いったい女神はナニを企んでいるのでしょうか。
@
女神の企みの正体が判明したのは夜が明けてからのことになりましたが、ダーディさんの勘違いの原因は割とすっぱり判明しました。
人界の名探偵にして女神の手先こと私、ルージュがズバズバと暴いていったからです。
「ダーディさんが犯人を突き止められたのは、ダーディさんとフレードさんの特別な間柄ゆえですね?」
「ええ、そうです」
「その間柄ゆえに、ダーディさんはフレードさんがオットーさんに殺意を抱く動機に気がついた!」
「まさしく。ツーマさんにはオットーを殺す動機がありません。この宿を見れば夫婦仲に問題がなかったことは明白でした。貴女とアグニさんも当然違う。となればフレードしかおりません。消去法とは斯くも残酷に真実を浮き彫りにしてしまうものなのですね」
「ええ、色々と残酷な結果ですね……。それはともかく、あなたとフレードさんの関係は……………………えっ?」
「どうなさいました?」
「えっと、えっと、ダーディさんとフレードさんの関係は……その」
「……ああ。どうやらその様子では、もう既に気付いておいでのようだ。流石は名探偵ルージュ殿だ。まさしく、真実に愛された人物と呼べるでしょう」
「ってことは、本当に?」
「ええ。フレードは私の愛人でした」
「……………………いつからですか?」
「オットー達が、まだこれくらいの年の頃ですね」
ダーディさんが腰の辺りで手の平をスッスッと動かしました。
気が遠くなりそうでした。
くらりと傾く景色の中で、私の頭にふと思い浮かんだのは、ダーディさんと初めて出会ったときの第一印象。

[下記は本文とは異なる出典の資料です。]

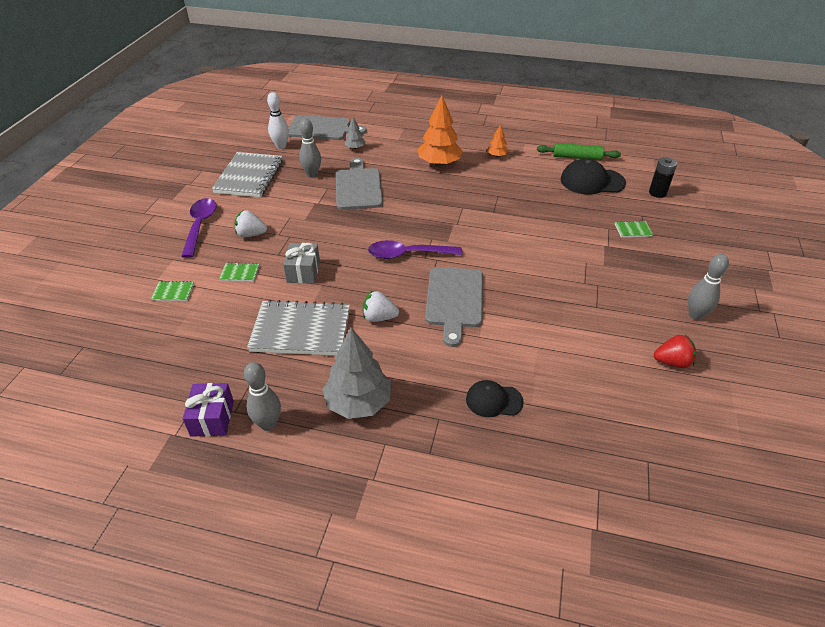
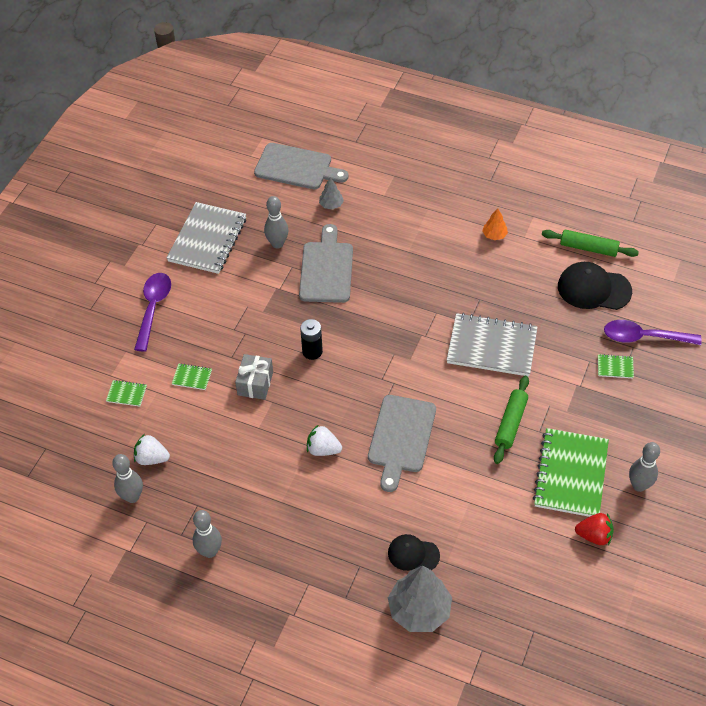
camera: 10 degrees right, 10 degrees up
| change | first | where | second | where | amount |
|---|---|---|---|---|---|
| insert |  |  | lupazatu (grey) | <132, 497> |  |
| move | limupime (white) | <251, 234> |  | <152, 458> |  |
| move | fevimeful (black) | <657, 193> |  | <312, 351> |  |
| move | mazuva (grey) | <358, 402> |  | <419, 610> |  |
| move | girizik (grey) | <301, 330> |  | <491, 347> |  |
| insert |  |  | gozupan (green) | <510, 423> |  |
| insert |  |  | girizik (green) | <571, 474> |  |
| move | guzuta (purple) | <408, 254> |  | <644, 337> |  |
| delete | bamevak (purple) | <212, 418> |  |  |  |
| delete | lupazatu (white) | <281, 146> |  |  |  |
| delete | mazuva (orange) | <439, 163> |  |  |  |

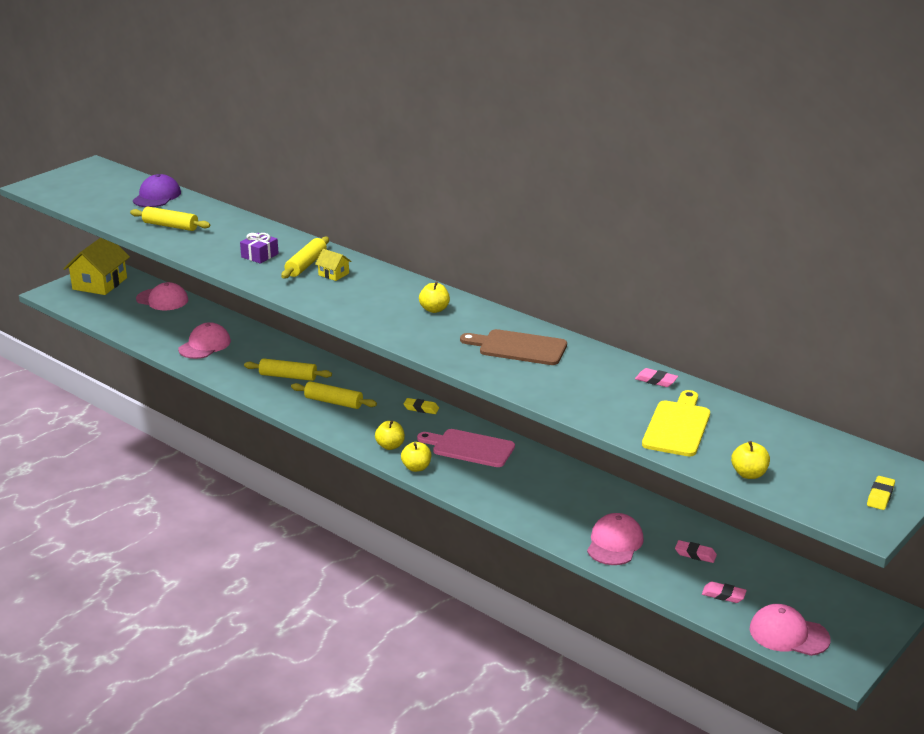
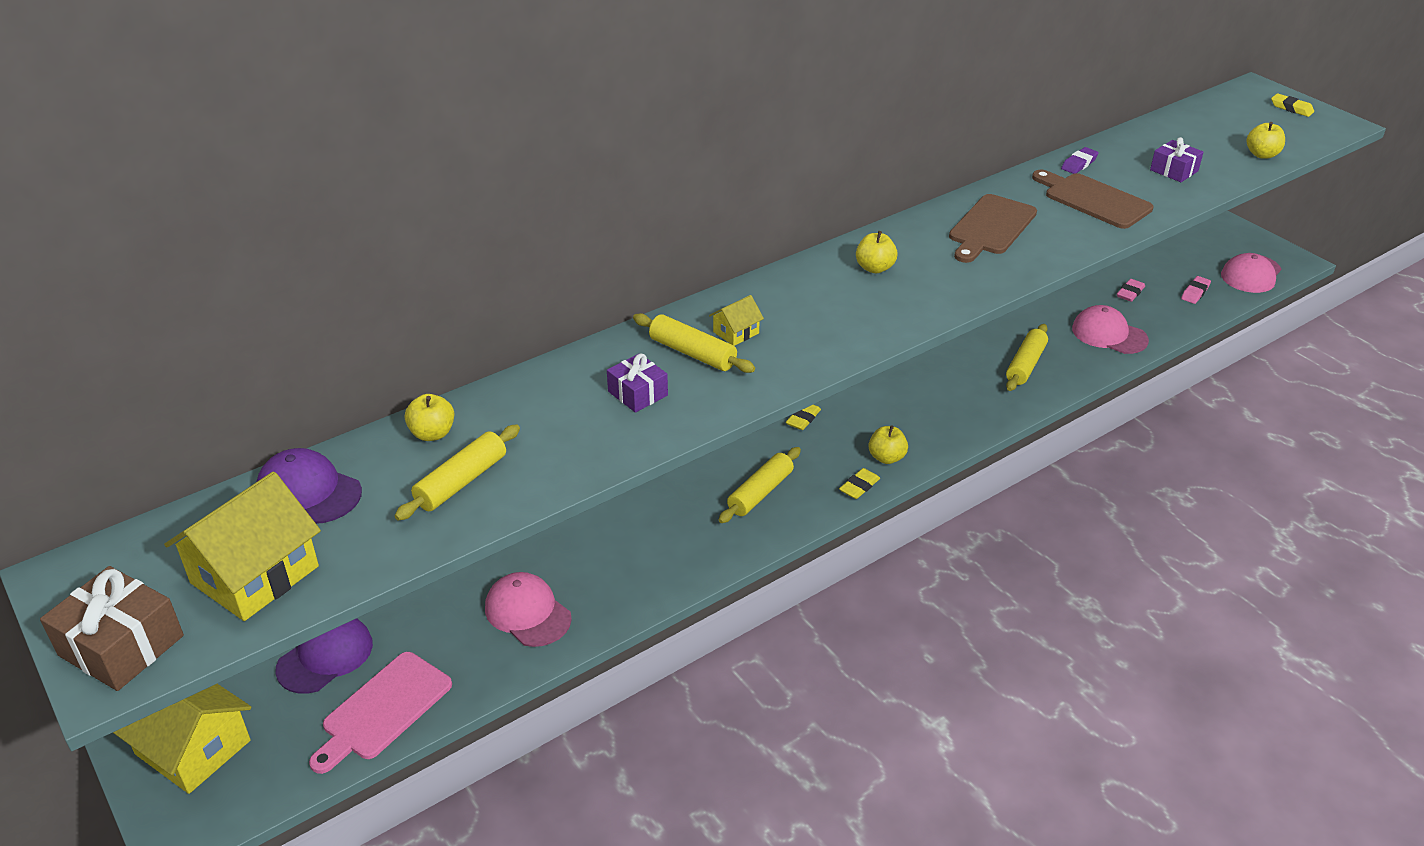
camera: 75 degrees left, 10 degrees up
| change | first | where | second | where | amount |
|---|---|---|---|---|---|
| insert |  |  | bamevak (brown) | <121, 645> |  |
| insert |  |  | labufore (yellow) | <255, 575> |  |
| recolor | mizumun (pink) | <162, 300> | mizumun (purple) | <325, 656> |  |
| move | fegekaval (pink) | <469, 448> |  | <383, 710> |  |
| move | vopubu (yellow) | <416, 468> |  | <432, 433> |  |
| insert |  |  | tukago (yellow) | <859, 486> |  |
| move | gozupan (yellow) | <288, 376> |  | <1025, 365> |  |
| insert |  |  | fegekaval (brown) | <1093, 200> |  |
| recolor | tukago (pink) | <656, 381> | tukago (purple) | <1079, 164> |  |
| replace | fegekaval (yellow) | <677, 426> | bamevak (purple) | <1174, 170> |  |

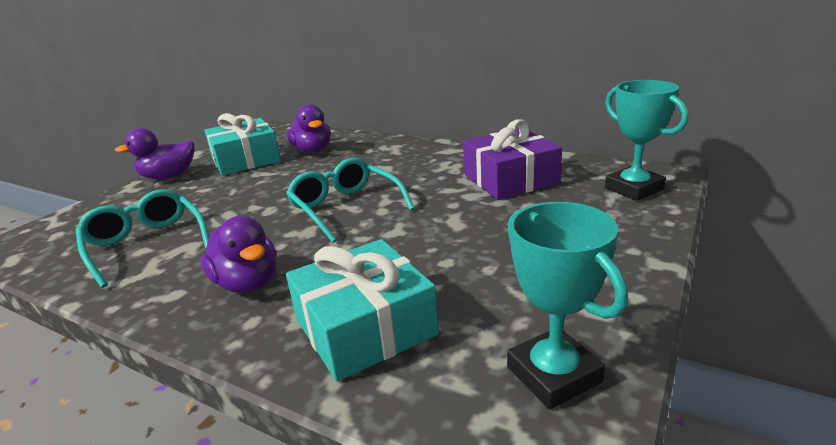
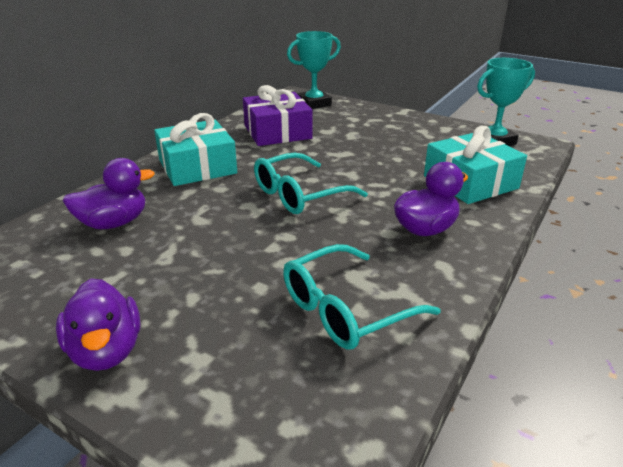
camera: 90 degrees left, 5 degrees up
| change | first | where | second | where | amount |
|---|---|---|---|---|---|
| move | bamevak (turquoise) | <246, 160> |  | <197, 167> |  |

『なんとなく私は、同世代との絡みよりも凄く年下の少年をセメるのが似合いそうな方だなと思いました。』
「それっ……リアルでやっちゃダメなやつじゃないですかあっ……!!!」
私は床に跪いて思わず叫びました。
「ルージュ殿、どうかそんな顔をしないでください。愛人と言ってもごく短い間の、子どものお遊びのようなものだったのですよ」
「お遊び感覚で、フレードさんの若い肉体を貪ったのですか?」
「意外に苛烈な表現が好みなのですねルージュ殿は。勿論そんなことをすれば法に触れますので、私とフレードは清い関係でした。私はただ単純に、子どもの頃のフレードの肉体が非常に肉欲的で美しいことに気がついただけなのです」
「ただの立派な変態じゃないですか!」
「言葉もありませんな」
そんなことを言いながら髭を弄るダーディさん。開き直りっぷりがハンパありませんでした。立派と言われてちょっと気取ってる気配さえありました。厳格な老紳士などとんでもない、見下げ果てた変態紳士がそこにいました。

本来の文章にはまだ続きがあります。